PCR反应体系以及反应参数参照参考文献中的说明设置。PCR反应体系为：10×PCR Buffer 5 μL、Taq酶0.5 μL、dNTPs 4 μL、上下游引物（20 μmol/μL） 各0.5 μL、4 μL DNA，加水至50 μL。PCR反应参数为：94 ℃，4 min；94 ℃，30 s，62 ℃，30 s，72 ℃，30 s，30個循环；72 ℃，10 min。反应结束后取5 μL PCR产物在1%的琼脂糖凝胶上进行电泳，在凝胶成像系统上观察。

2 结果与分析

2.1 猪PRV野毒gE抗体检测情况

抗体检测实验成立条件为：阴性对照OD650平均值-阳性对照OD650平均值≥0.30。S/N=待检样本OD650/阴性对照OD450均值，检测结果判定：S/N值≤0.60，判断为样本抗体阳性；S/N值>0.70，判断为样本抗体阴性；0.60

猪PRV野毒gE抗体检测结果表明：在22家猪场中，有7家猪场的公猪PRV野毒感染的概率为100%，有2家猪场公猪PRV野毒感染的概率为0；在公猪有PRV野毒感染的猪场中，感染率最低的为44.44%，最高的为100%。

2.2 精液中PRV PCR检测结果

在凝胶成像系统中，PRV的特异性引物可以从部分样本中扩增出大小约276 bp的特异性条带，说明检测的某些样本中含有PRV（图1）。

2.3 不同猪场公猪精液中PRV野毒的检测结果

对来自河南22家猪场采集的219份种公猪精液样本进行了PCR检测。根据PCR检测结果，发现16家猪场的公猪精液存在不同程度的带毒情況，占检测猪场总数的72.73%（表2）。在219份精液中，通过PCR技术检测出的伪狂犬阳性率为20.55%。血清PRV野毒gE抗体阴性的公猪个体，其精液通过PCR检测未检出PRV野毒。血清PRV野毒gE抗体阳性的公猪群体，其精液通过PCR检测出PRV野毒的比率为25.86%。

3 讨论

猪的繁殖障碍性疾病主要包括由病毒、细菌、寄生虫和一些霉形体引发的疾病，其中病毒性疫病危害最大，一旦发生和流行，就会给养猪业带来严重的经济损失。在猪场常发生的各类病毒性疾病中，古典猪瘟病毒、猪繁殖与呼吸障碍综合征病毒、猪圆环病毒2型、PRV、猪细小病毒是引起猪繁殖障碍性疾病的重要病原，而这些病毒的显著特征是均可通过交配或精液输入而引起垂直传播。随着人工授精技术的普及，这些病原通过精液垂直传播的概率也大大增加。孙泉云等报告过某猪场用2头PRV阳性的公猪配种引发猪PR疫情，最终导致近百万元的损失。党占国等报告2012年1月—2015年8月PR流行情况呈逐年递增趋势，说明近年来在规模猪场疫病防控中PR呈高发态势。

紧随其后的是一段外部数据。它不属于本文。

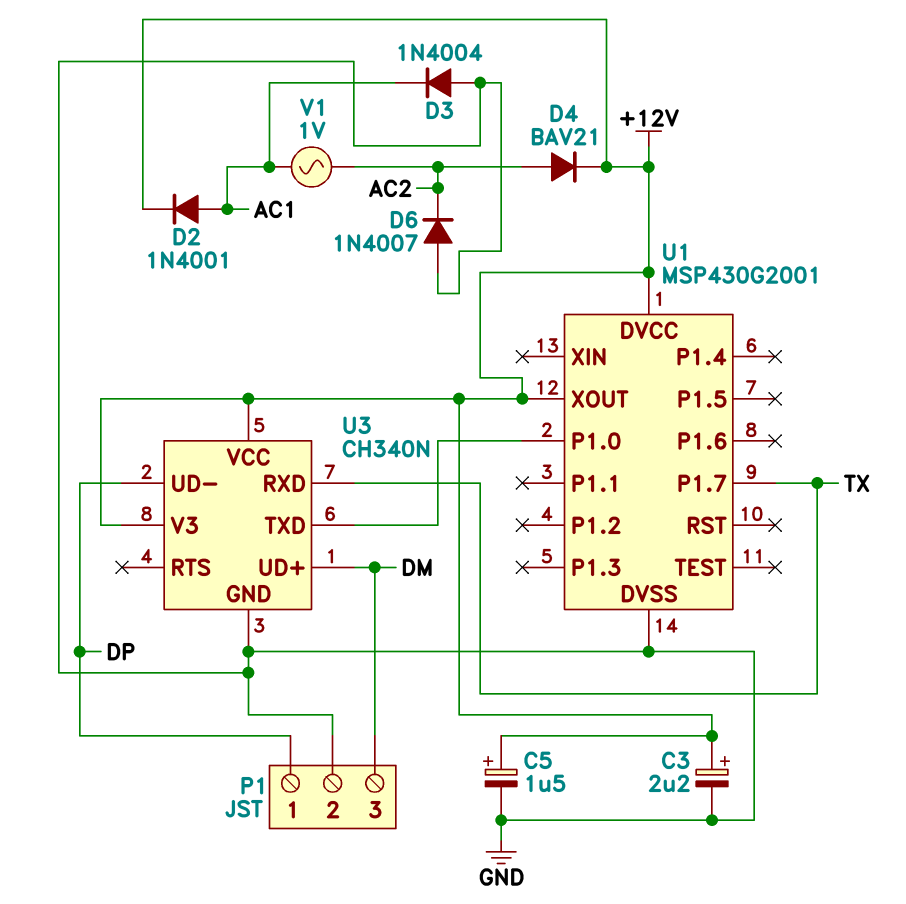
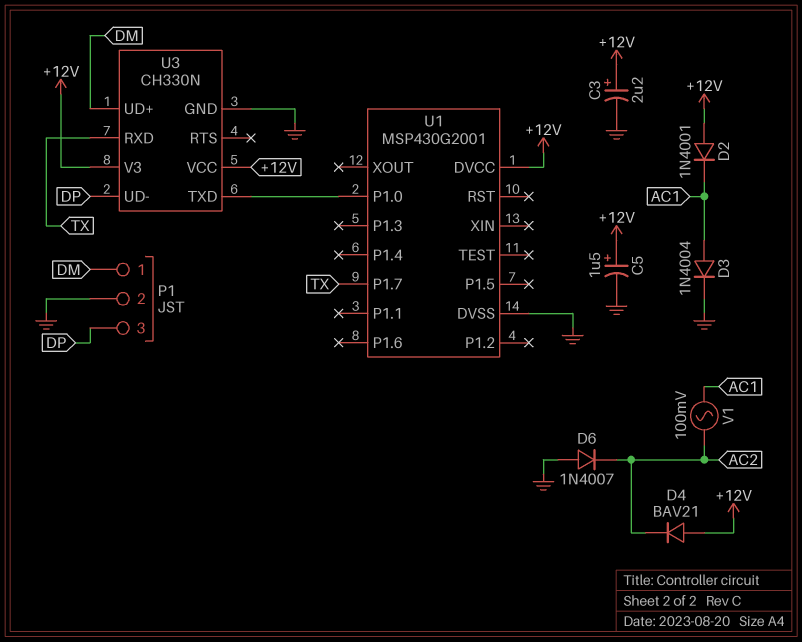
D2: diode 1N4001 (A AC1, K +12V) -> diode 1N4001 (A +12V, K AC1)
D3: diode 1N4004 (A GND, K AC1) -> diode 1N4004 (A AC1, K GND)
D4: diode BAV21 (A AC2, K +12V) -> diode BAV21 (A +12V, K AC2)
P1 pin 1: DP -> DM
P1 pin 3: DM -> DP
U1 pin XOUT: +12V -> none
U3: CH340N -> CH330N
V1: AC 1V (AC1, AC2) -> AC 100mV (AC1, AC2)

本试验通过ELISA和PCR分别对公猪血清和精液进行了PRV野毒gE抗体检测和PRV-gE基因的PCR检测，结果显示虽然受检公猪血清PRV野毒gE抗体阳性率很高（平均阳性率为79.45%），但公猪精液能检测出PRV野毒阳性的比例却较低，只有20.55%。且血清PRV野毒抗体为阴性的公猪其精液中也检测不到PRV野毒。由于受检公猪均为生产公猪，可排除母源抗体的影响，所以血清中PRV-gE抗体的存在证明该公猪已经感染了PRV野毒。但血清PRV野毒抗体为阳性的公猪，其精液中检测到PRV野毒的比率只有25.86%，这说明已经感染PRV野毒的公猪大多数不会通过精液排毒，或者说明感染PRV野毒的公猪，其精液存在阶段性排毒现象。我们应高度重视这些存在PRV的精液，它们将在伪狂犬病的垂直传播中起到重要作用。带毒精液可将病毒传染给母猪或直接垂直传播感染胎儿。

因此，研究感染PRV野毒的公猪精液排毒规律和消灭公猪精液中PRV，将是在无法彻底净化公猪中PR时防治PR通过公猪进行扩散的可行措施，也可为PR的彻底净化提供理论依据。猪场特别是种猪场应进行这方面的监测工作，建立一套详细的疫病监测和净化措施，将可有效避免PR通过精液传播和扩散。